Financial Times: Corruption is chocking Greece

Financial Times: Corruption is chocking Greece

 

By Spiros Sideris – Nicosia

Corruption in Greece and the maintaining of customer relationships is strongly criticised in an article published in the Financial Times.

“The crisis has shocked the clientelism system of corruption and unjust enrichment, which was reborn in Greece in the early 1980. But it is useless to say that corruption and the clientelism network in the public sector have disappeared”, emphasise the FT. Meanwhile, in the private sector, wealthy Greeks do not make sacrifices to help their country in this hour of need, ensuring that the crisis will hit mainly the middle and lower classes.

The famous newspaper also refers to the political situation in Greece, stating characteristically that either SYRIZA comes to power or not, it is a “dog that barks but does not bite”. “The latest polls show that in an early election scenario, the winner will be SYRIZA, the opposition party of the extreme left that eyes with hostility to the austerity measures and economic reforms introduced by the Samaras government.
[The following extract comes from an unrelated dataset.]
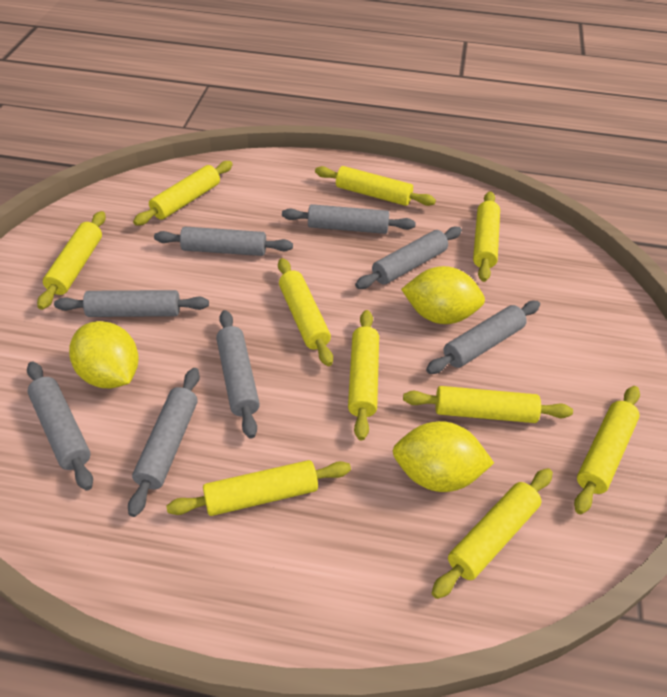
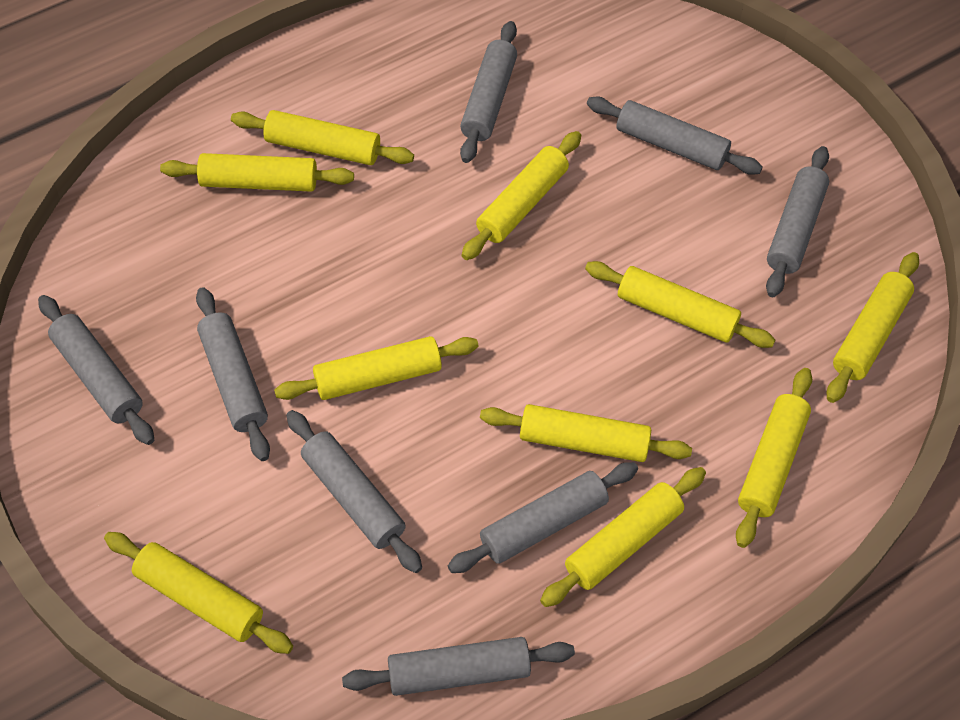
yellow lemon: 3 -> 0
It is not yet certain whether the bite of SYRIZA will be as strong as its barking, after they come to power. It is unlikely that early elections to give him them an absolute majority.

Undoubtedly, pressure from government partners and markets will push Mr. Alexis Tsipras towards an arrangement with the creditors of Greece. If things happen like this, then even with a SYRIZA government Greece will not experience neither a financial profligacy nor an endless austerity, but a policy that will be guided to some extent by a sense of financial responsibility.

Mr. Tsipras always stated that he wants to keep Greece in the eurozone – A position that automatically sets restrictions on a purely left program”.

For the columnist of Financial Times Tony Barber, what’s important to Greece is not who is at the helm, but rather if in these five years of hard austerity and “subordination”, the troika has actually managed to modernise the political culture of Greece and the behaviour of its citizens.

The crisis that hit Greece was a disaster for the middle class and the poor, but not for the plutocracy that maintained its client-type relationships, argues the article, while it comments the government’s attempt to exit the Memorandum.

“Based on the political calculations, if Greece is freed from the control of the IMF and the EU, the government win the parliamentary vote in February and will elect a new President. This will allow the government to complete its four-year term and to fight from a position of strength for the next elections in June 2016. The problem is that the coalition controls only 154 seats in the 300-seat Parliament. Under the Constitution, 180 seats are needed to elect a president. If the government does not succeed, then early elections will be proclaimed. Not what Mr. Samaras wants, but he believes that the conservative New Democracy party can have a good performance if voters know that it has achieved the early exit of Greece from the Memorandum. For Prime Minister Antonis Samaras and his colleagues, however, this is not primarily an economic issue. It concerns national dignity, and includes political calculations -as should be expected in a democracy”.